The Lint Screen used dumpster diving journalism to unearth a crumpled sheet of paper with questions that were not asked in the Republican Presidential Debate on Wednesday. (TLS also found a delicious jelly donut with only one bite taken! Strawberry!!!)
Here are the questions that were not posed:
1. Where do each of you see you see yourself in two years?
2. Mr. Trump, I’m thinking of a number between one and twenty. What is it, and are you crazy?
3. Governor Bush, are you running to get the approval of your parents? Do you think they love your brother more than you because he won the oval office?
4. Senator Paul, who do you like better–– Peter, Paul or Mary?
5. Dr. Carson, everyone has heard about your ability to separate the heads of conjoined infants, but which medical drama do you think is better–– “E.R.” or “Gray’s Anatomy”? Why?
6. Governor Huckabee, your name is fun to say. What nationality are you, anyway?
7. Senator Cruz, you’re Cuban.
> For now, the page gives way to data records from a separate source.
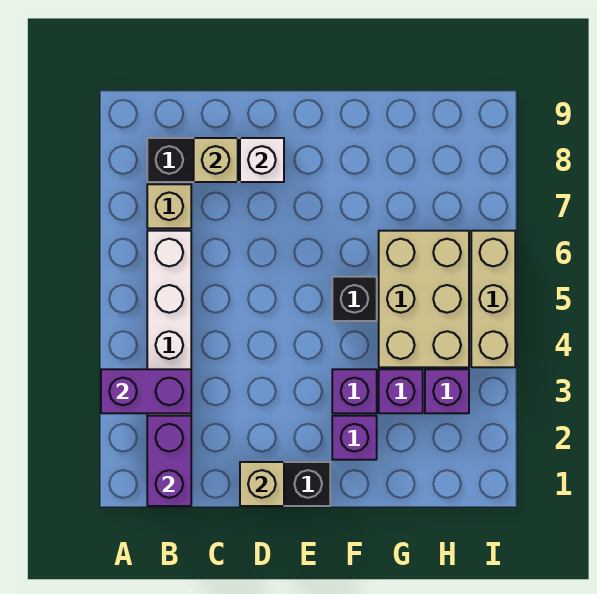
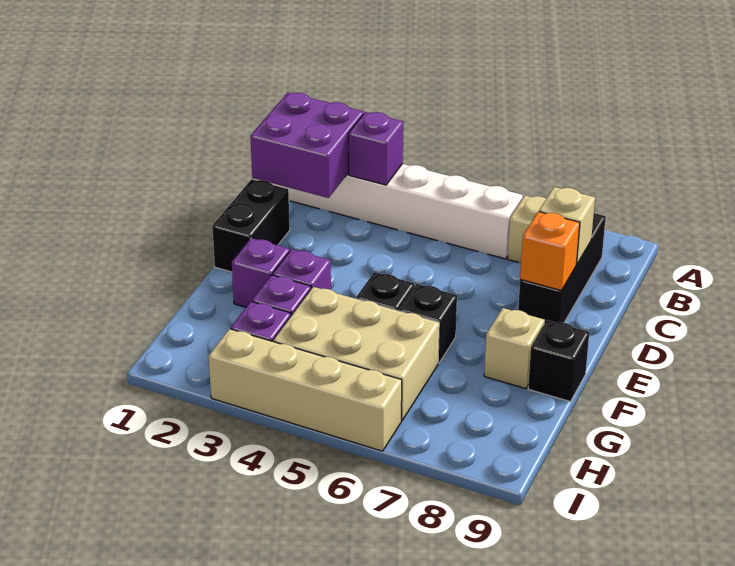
purple brick A3:B3 level 2 -> purple brick B3 level 2
purple brick B1:B2 level 2 -> purple brick B1:C2 level 2
tan brick D1 level 2 -> tan brick F8 level 1
white brick D8 level 2 -> orange brick D8 level 2
none -> black brick F6 level 1
none -> black brick F9 level 1
tan brick I4:I6 level 1 -> tan brick I3:I6 level 1

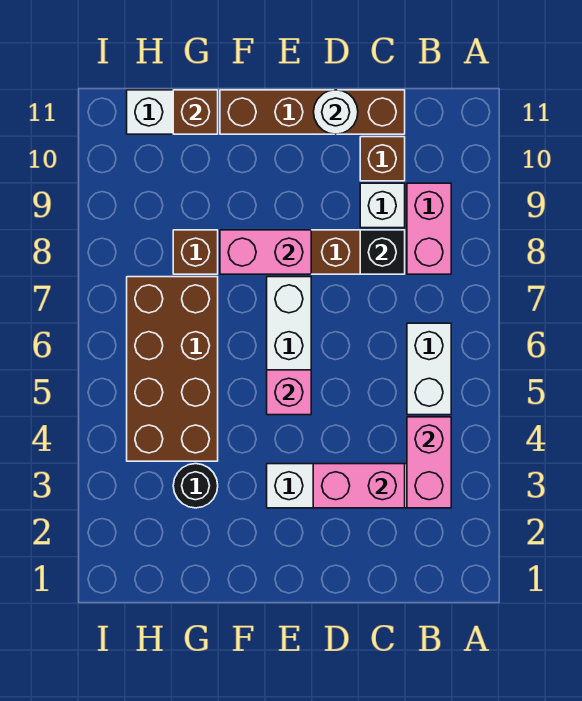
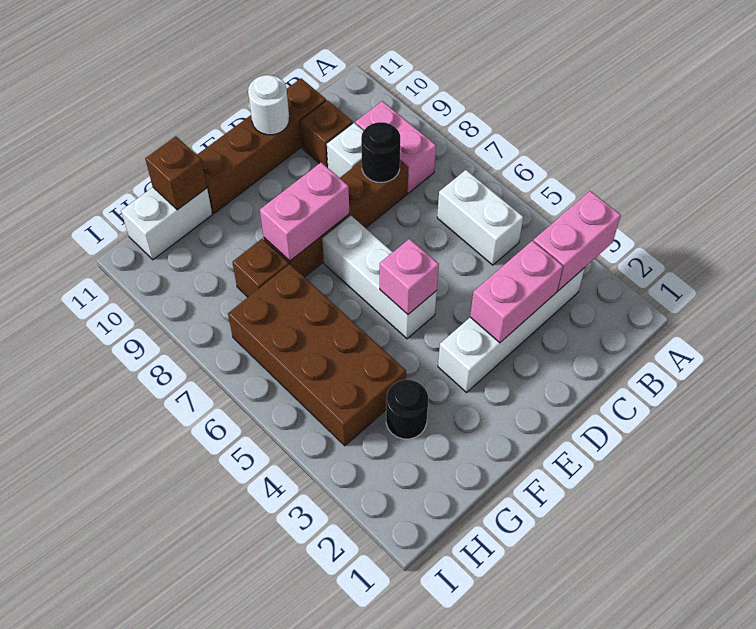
pink brick B3:B4 level 2 -> pink brick A3:B3 level 2
black brick C8 level 2 -> black round brick C8 level 2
Can you explain why Desi Arnaz cheated on Lucille Ball?
8. Governor Christie, do you want to eat the rest of my sandwich and chips I have under my desk? There’s a dill pickle spear, too!
9. Ms. Fiorina, I have an HP Officejet Pro 8100 that keeps jamming. What do you think’s wrong with the darn thing?
10. Senator Rubio, why is Florida so popular with serial killers?
11. Governor Kasich, what four-letter state containing three vowels is the best, and why haven’t you used a Nazi comparison yet in your campaign?
12. Could I get all of you to hold hands, turn to one another and say, “I love you”? It’ll make for great television!
One thing for certain is that the delicious jelly donut with only one bite taken that was found in the dumpster didn’t come from Christie.
I wish they would have asked them at the debate what their favorite color is–I’m dying to know.
Good deductive skills, Mr. Lud.
I agree, the moderators really were lax for not asking about favorite colors, or, favorite Beatle and favorite food.
It is a sad day for journalism when the media can’t do its job!